Regarding Basel III, regulators are closely reviewing the comment letters and are especially focused on the provisions that might have an outsized impact on smaller banks and thrifts.
Some of the standards set out in the proposed rulemaking are clearly appropriate for banking institutions of all sizes, and they belong in the rulemaking. For example, I think most of us would agree that we should exclude from regulatory capital those instruments that can’t be trusted to be there when they are most needed to absorb losses. Likewise, the idea of restricting bonuses and dividend distributions for institutions that are nearing minimum capital ratios also seems sound.
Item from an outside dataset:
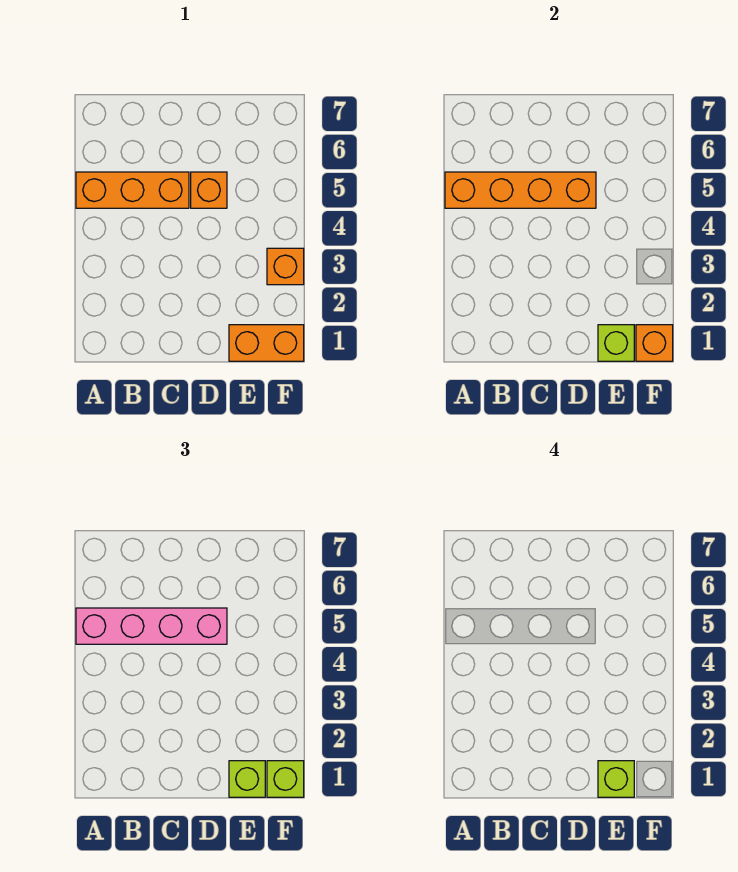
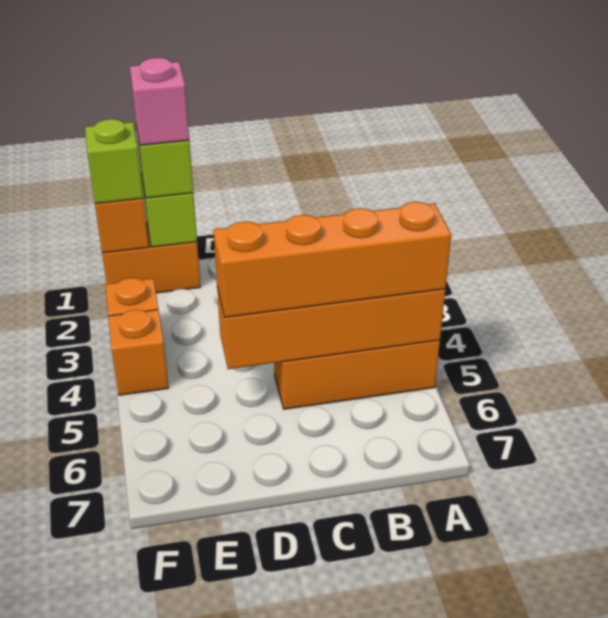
pink brick A5:D5 level 3 -> orange brick A5:D5 level 3
orange brick D5 level 1 -> orange brick F4 level 1
lime brick E1 level 4 -> pink brick E1 level 4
But other elements are clearly not appropriate for smaller banks and thrifts, and our proposed rulemaking reflects that. For example, the counter-cyclical buffer as proposed applies only to large banks, and, of course, the parts of the proposal related to the advanced approaches don’t apply to community institutions either. I can assure you that we are giving very close attention to all of the issues that have been raised in the comment process, and we are doing our best to craft rules that will maintain strong capital standards without unduly increasing burden.